## How to complete this task
Show each line of the data below in which "part" occurs.

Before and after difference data
============================================================

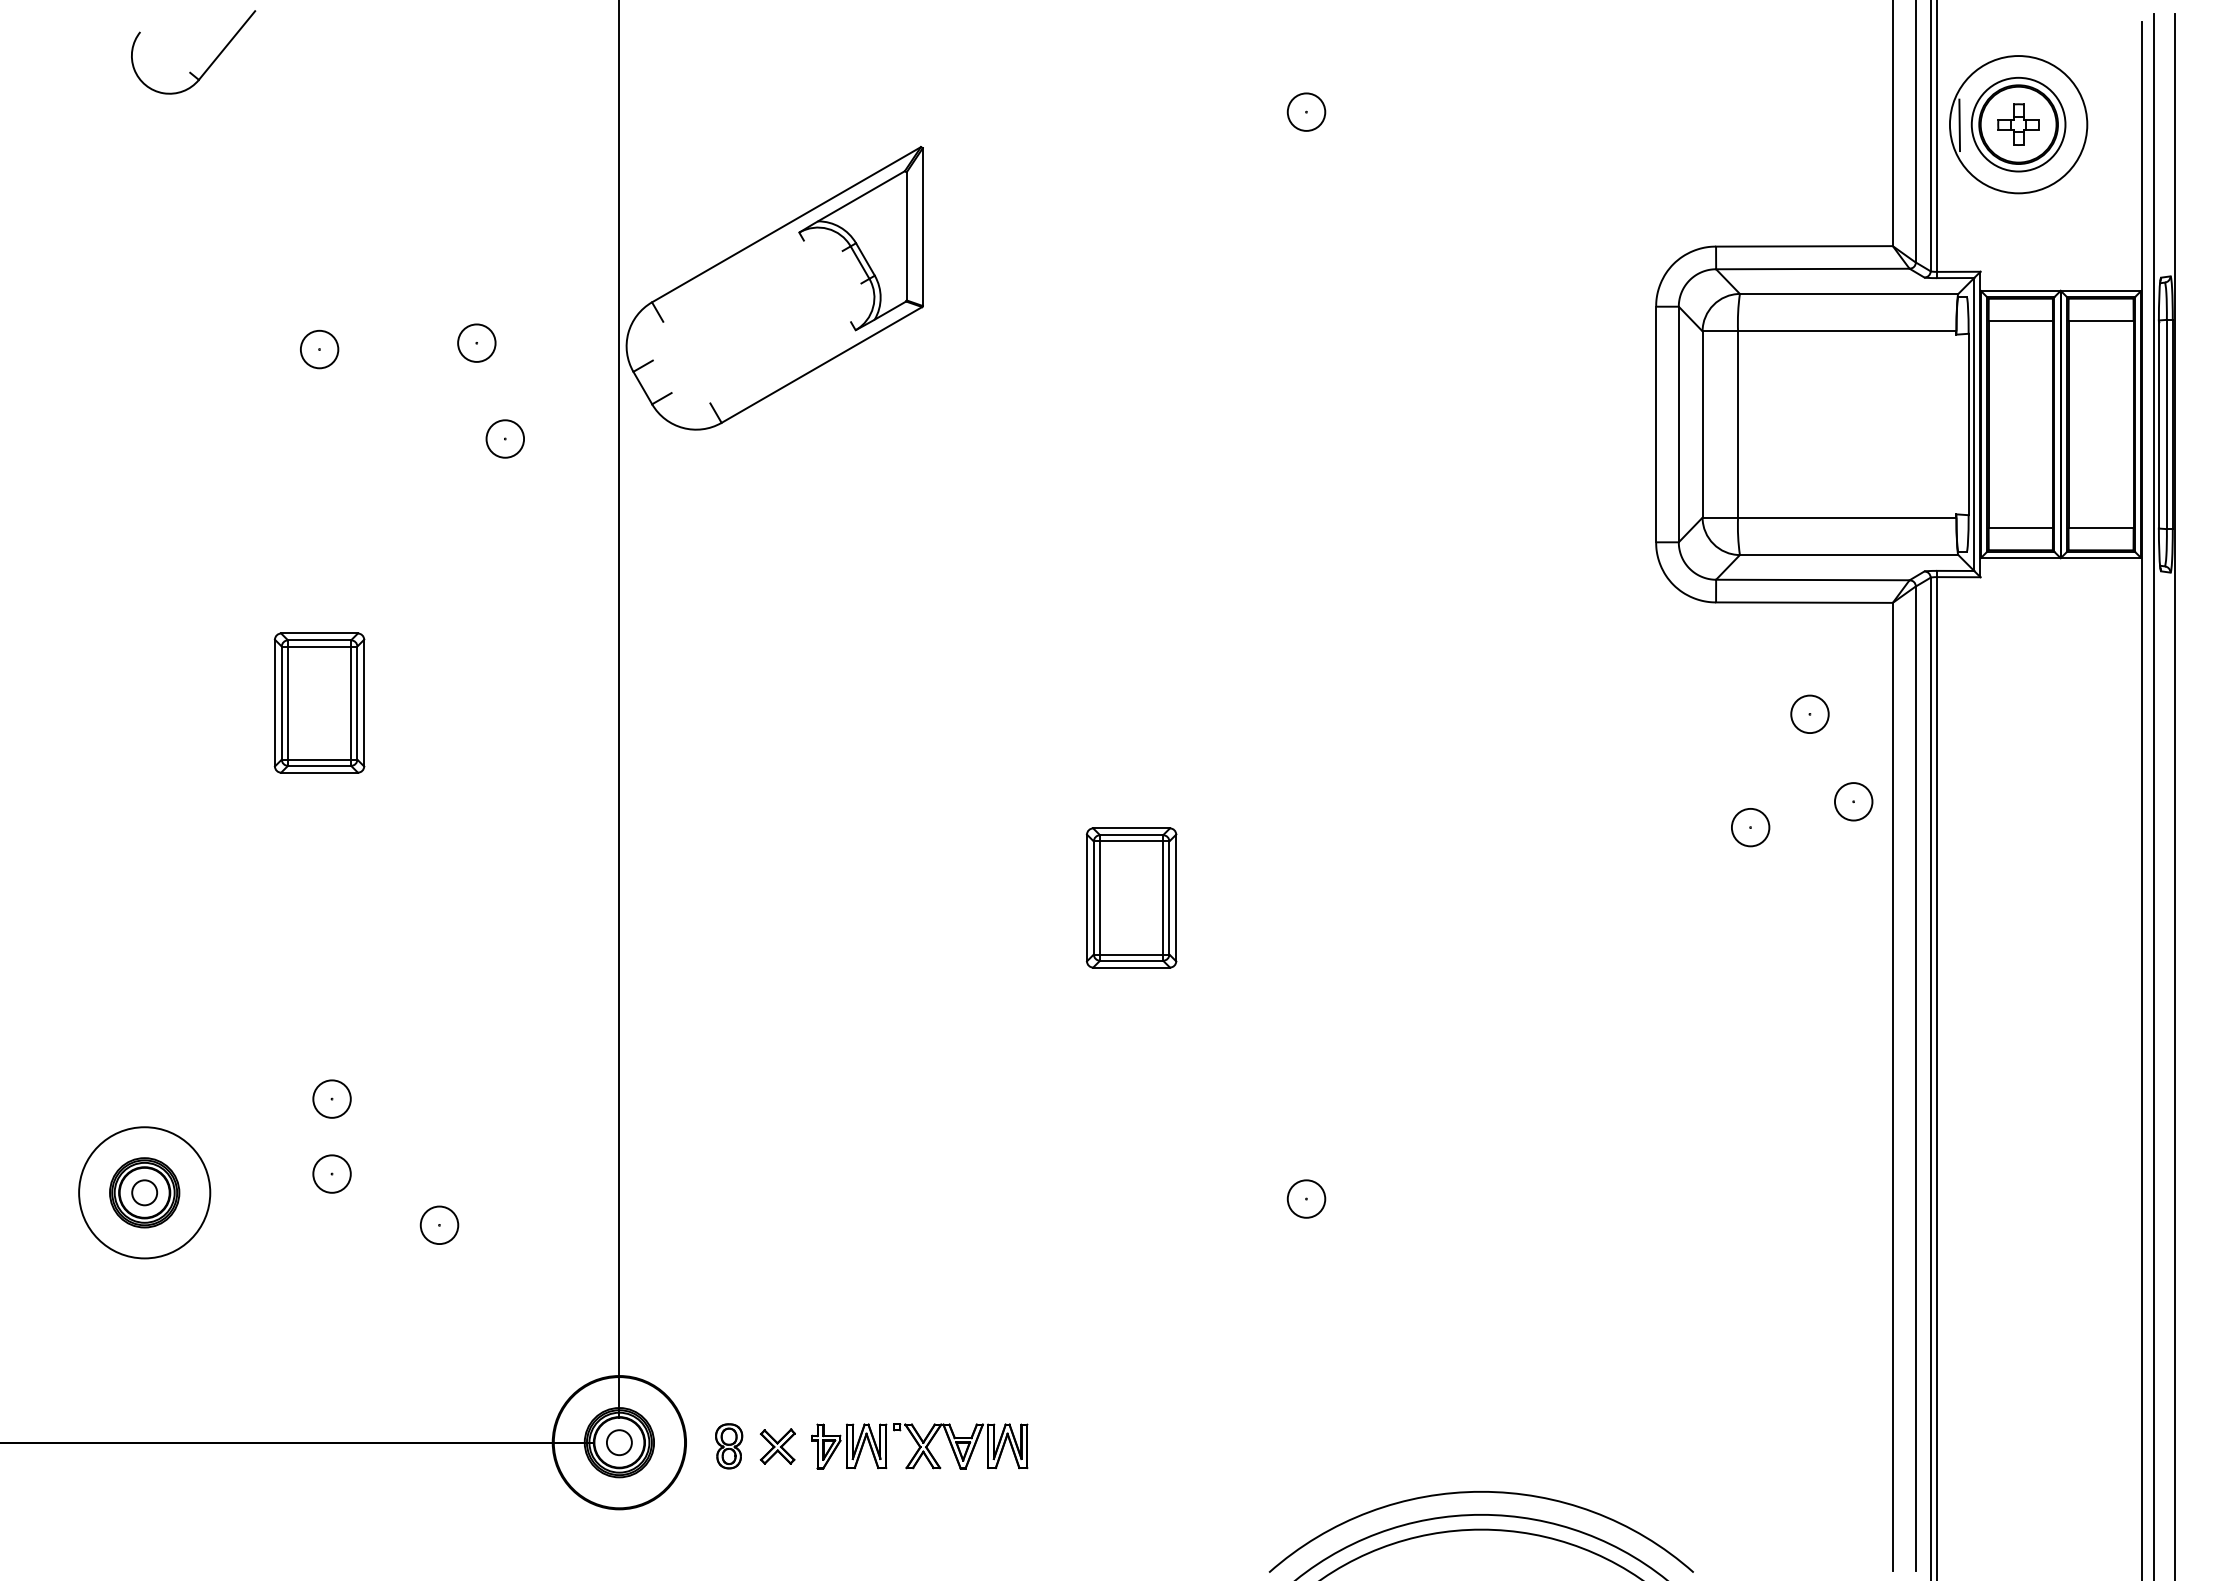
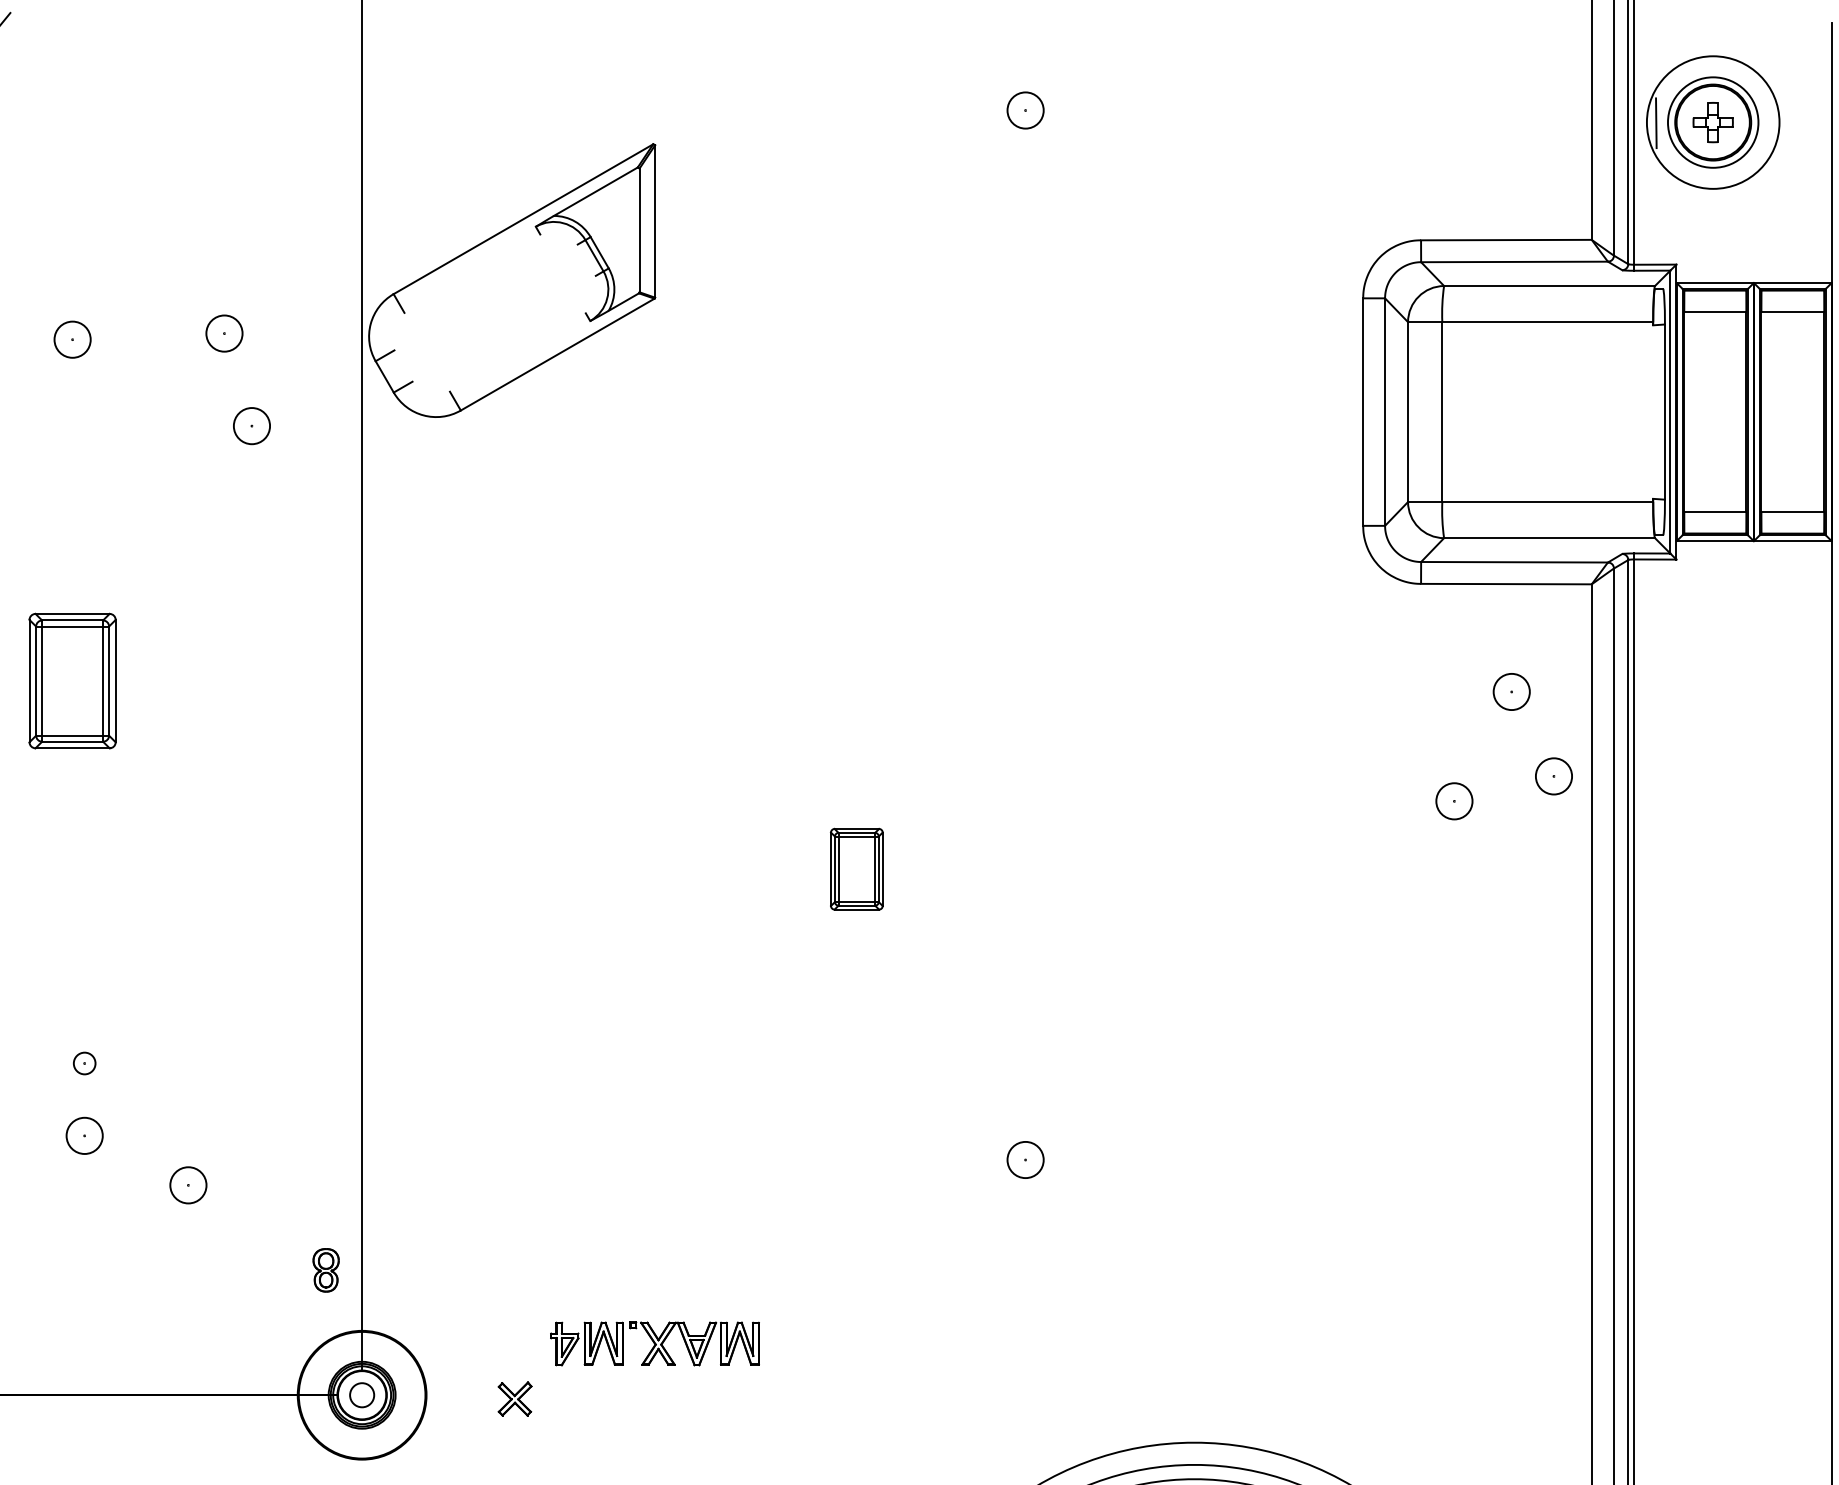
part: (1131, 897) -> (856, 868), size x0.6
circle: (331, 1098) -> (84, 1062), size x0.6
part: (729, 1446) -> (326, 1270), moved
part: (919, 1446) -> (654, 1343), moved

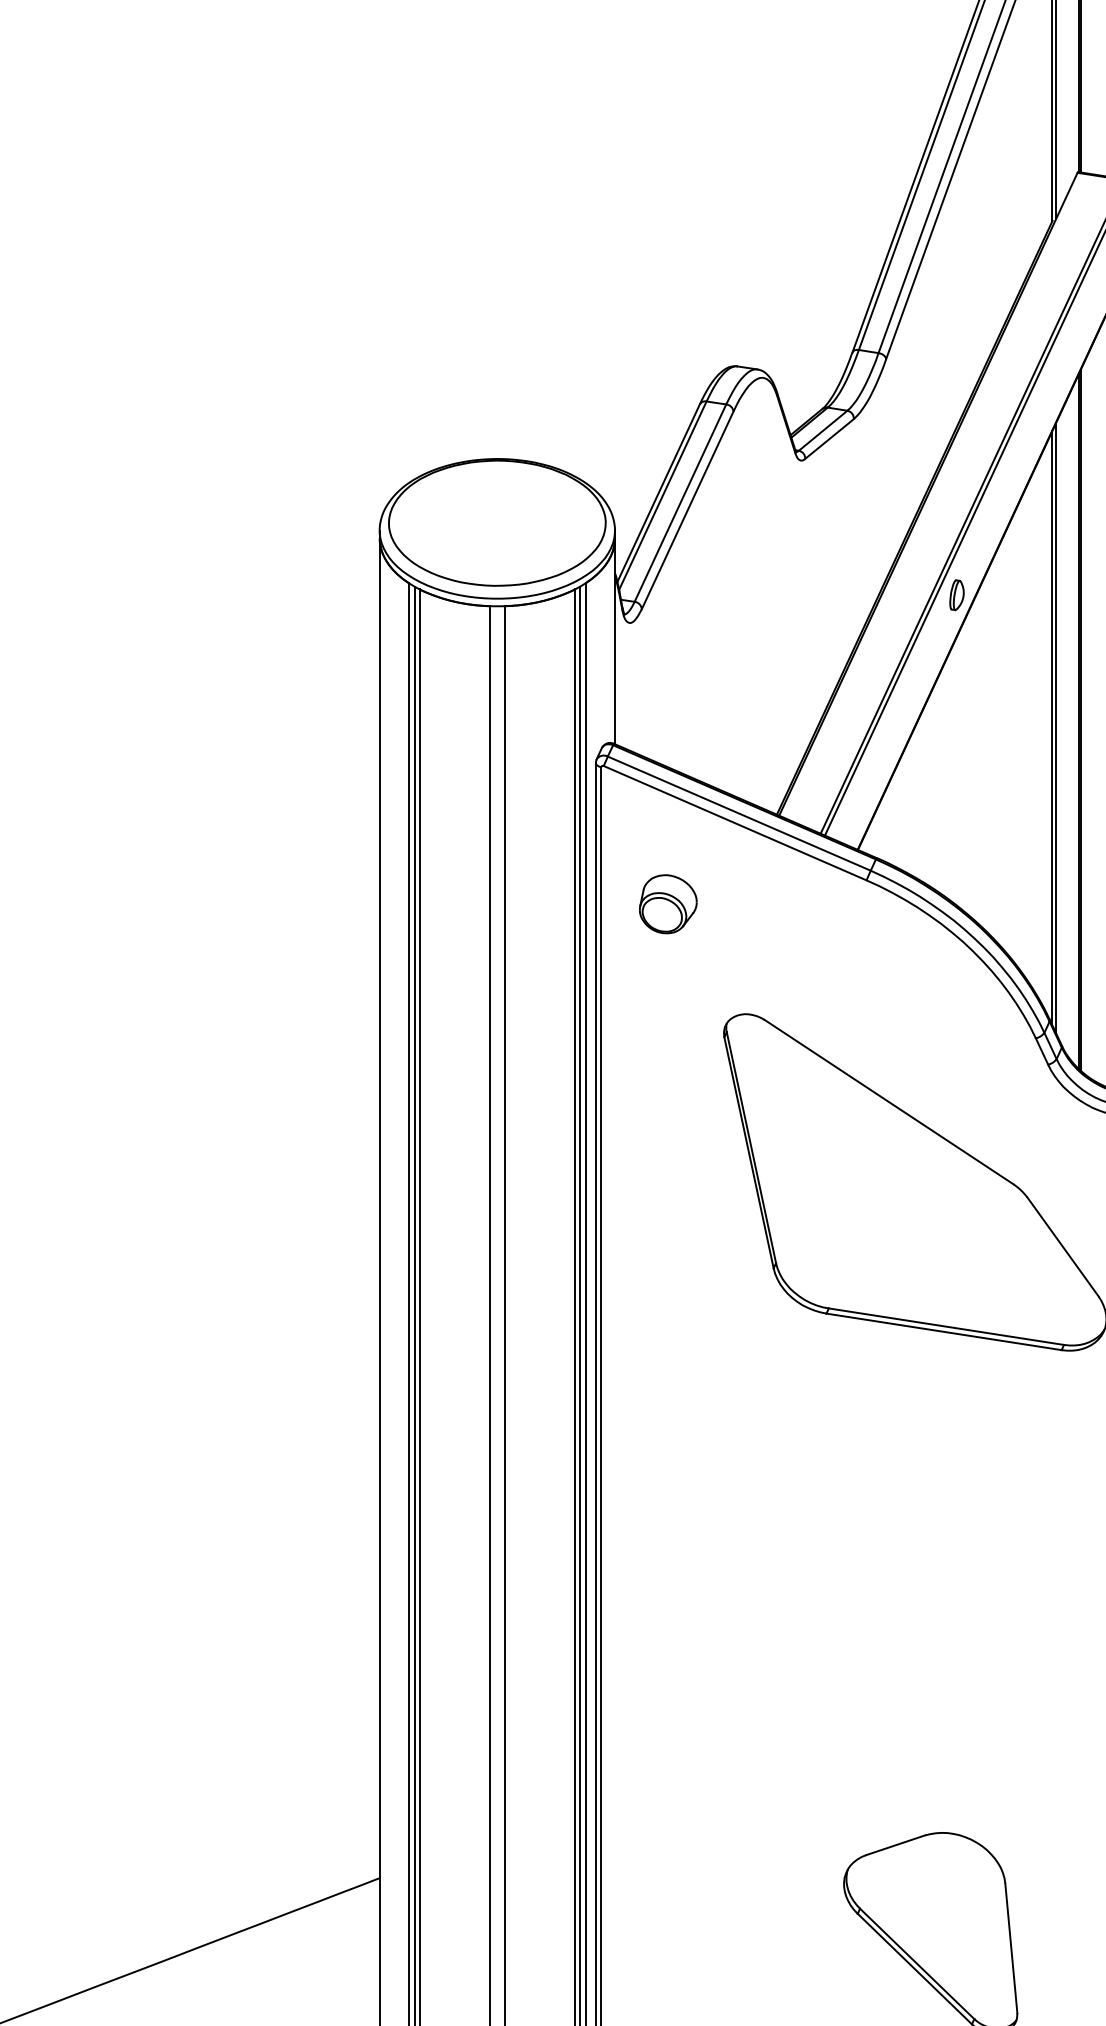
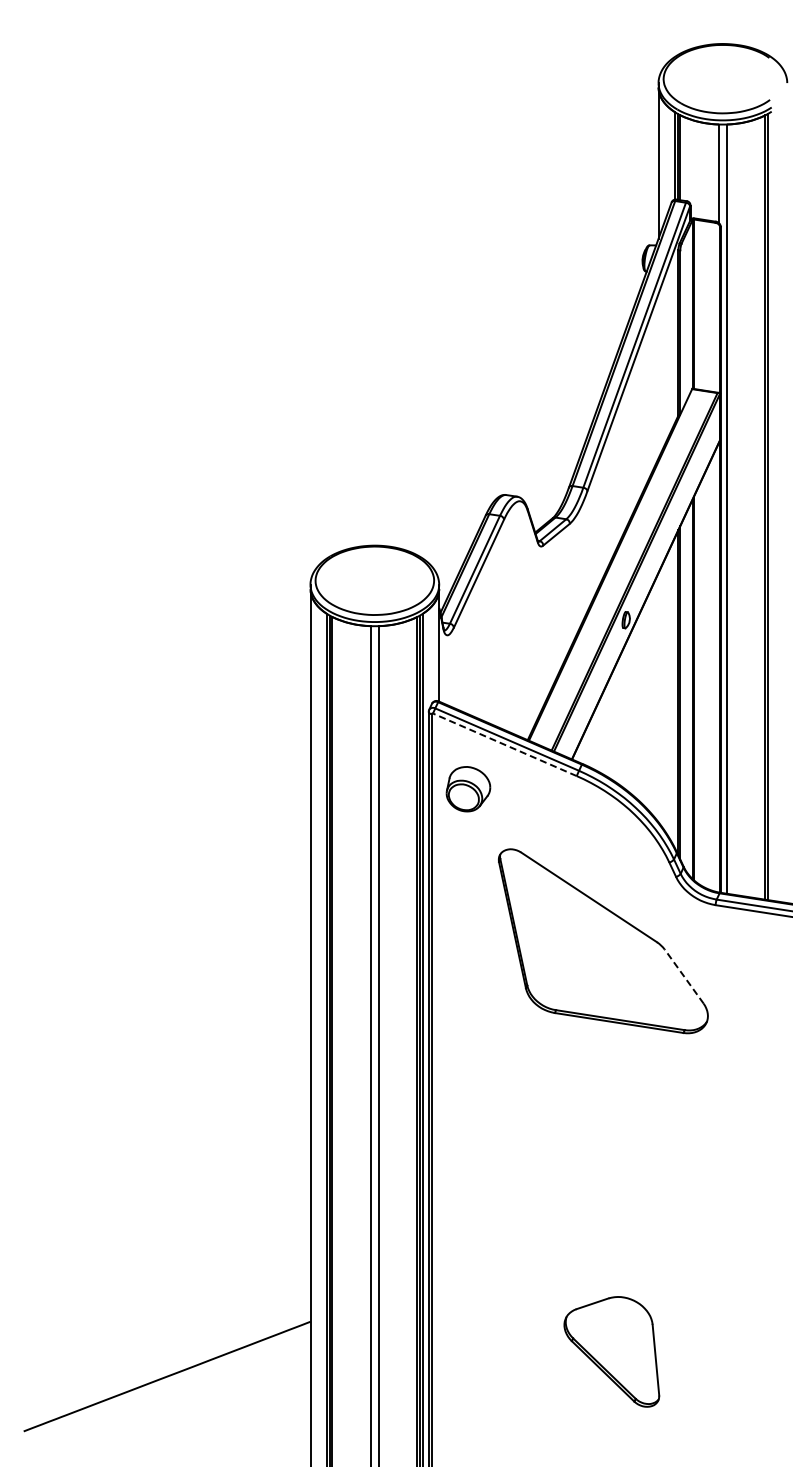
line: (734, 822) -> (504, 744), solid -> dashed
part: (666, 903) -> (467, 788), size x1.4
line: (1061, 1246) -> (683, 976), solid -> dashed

============================================================

## Solution below
part: (1131, 897) -> (856, 868), size x0.6
part: (729, 1446) -> (326, 1270), moved
part: (919, 1446) -> (654, 1343), moved
part: (666, 903) -> (467, 788), size x1.4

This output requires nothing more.